The rigging handbook has a manufacturer in it, dont remember the name


----------



## Les

Hopefully I don't derail this thread, but here's something I've been curious about.

Altman states that their permanent continuous striplights (such as the #528 and #520-pictured below) are to be suspended using "twisted bowtie chain", aka "dog chain". I've seen this in use, and that is, in fact, what it is.




This hardware, surely, isn't rated, but Altman says it's okay. Of course, there are multiple hanging points, but how is this okay? I do note some potential violations aside from the chain, such as the AC and control lines for the Da-Lite screen just going right through the drywall all willy-nilly. 

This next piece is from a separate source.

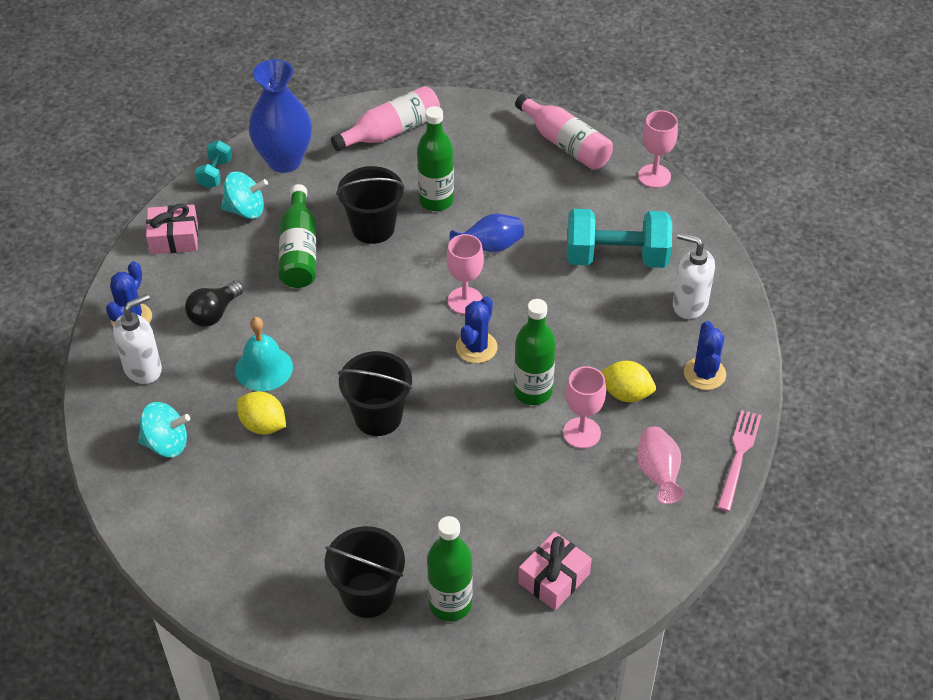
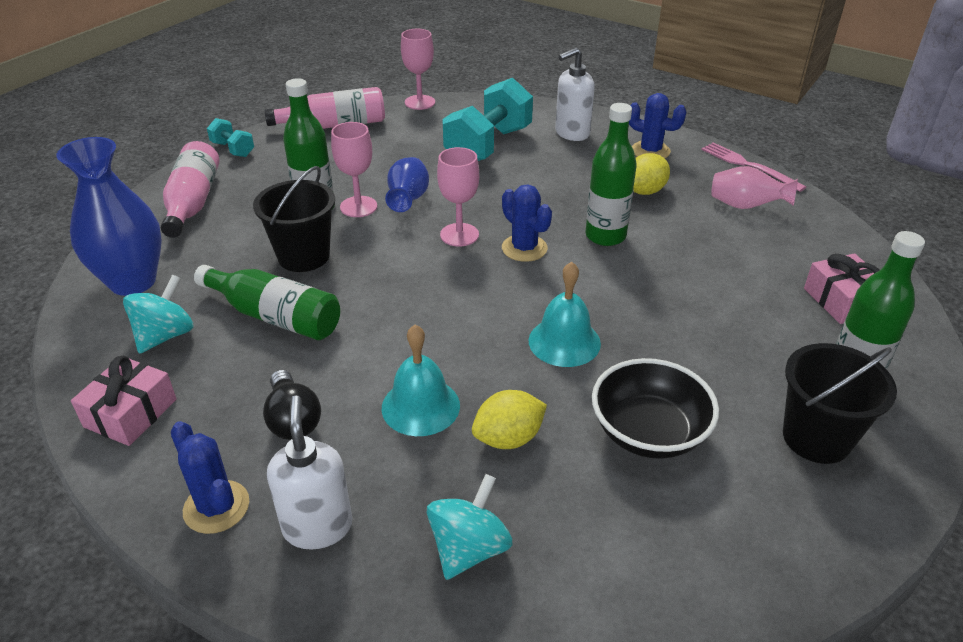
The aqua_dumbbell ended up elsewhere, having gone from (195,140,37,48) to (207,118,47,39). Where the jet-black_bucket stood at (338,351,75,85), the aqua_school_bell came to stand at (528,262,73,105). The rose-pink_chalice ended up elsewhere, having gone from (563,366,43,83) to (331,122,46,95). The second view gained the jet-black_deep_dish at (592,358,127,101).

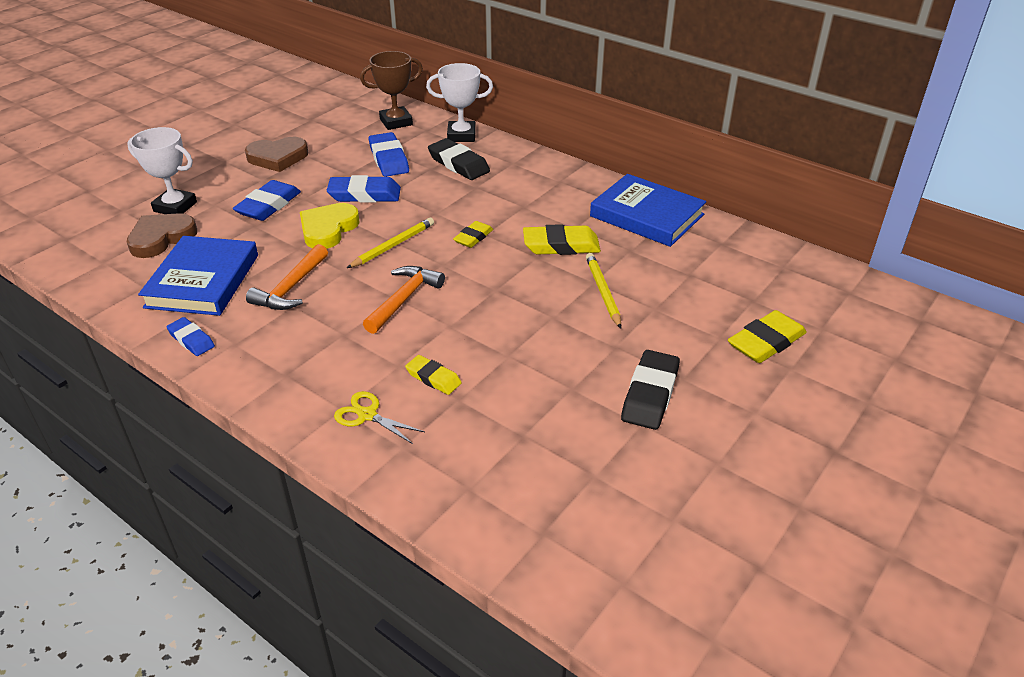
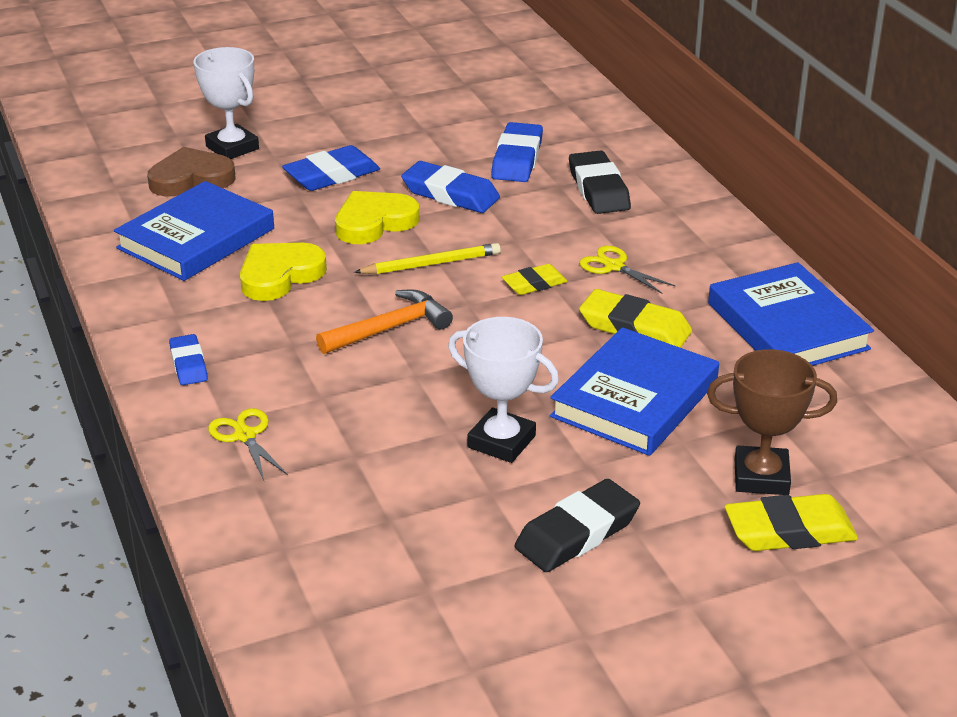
The blue_gum_eraser ended up elsewhere, having gone from (166,317,49,39) to (169,334,39,51). The second view lost the dark_brown_heart_shape at (245,137,63,35). Where the bright_orange_carpenter's_hammer stood at (246,244,82,66), the bright_yellow_heart_shape came to stand at (240,243,87,58). The dark_brown_trophy ended up elsewhere, having gone from (360,51,63,79) to (707,349,130,146). The second view lost the bright_yellow_gum_eraser at (405,355,57,40). The white_trophy ended up elsewhere, having gone from (426,63,67,79) to (448,317,111,146). Where the bright_yellow_lead_pencil stood at (586,253,35,75), the blue_hardback came to stand at (550,327,169,129). The second view gained the bright_yellow_pair_of_scissors at (579,246,96,48).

I expanded the following picture on my computer and noticed that the traveler is hung using the same type of chain:



Yes, that is a yellow extension cord draped over the track, apparently feeding a fluorescent blacklight (added by the end-users, in this case, an elementary school staff). That's a whole other post, though.

If I were to hang similar striplights, what would I use (not counting hanging irons)?


----------



## shiben

Les said:


> Hopefully I don't derail this thread, but here's something I've been curious about.
> 
> Altman states that their permanent continuous striplights (such as the #528 and #520-pictured below) are to be suspended using "twisted bowtie chain", aka "dog chain". I've seen this in use, and that is, in fact, what it is.
> 
> 
> 
> This hardware, surely, isn't rated, but Altman says it's okay. Of course, there are multiple hanging points, but how is this okay? I do note some potential violations aside from the chain, such as the AC and control lines for the Da-Lite screen just going right through the drywall all willy-nilly.
> 
> I expanded the following picture on my computer and noticed that the traveler is hung using the same type of chain:
> 
> 
> 
> Yes, that is a yellow extension cord draped over the track, apparently feeding a fluorescent blacklight (added by the end-users, in this case, an elementary school staff). That's a whole other post, though.
> 
> If I were to hang similar striplights, what would I use (not counting hanging irons)?


 
All of our soft good tracks are held up by dog chain stuff. I figured it was considered ok because there are points every 7 feet to our grid and the goods are only 16' tall...


----------



## erosing

gafftaper said:


> As far as I know the only quick link in the world that is rated and has the manufacturer's name stamped in it is from a french company called Maillon Rapide. They will cost you around $3-$4 each, but as far as I know it's the only quick link that ever can truly be considered fully rated.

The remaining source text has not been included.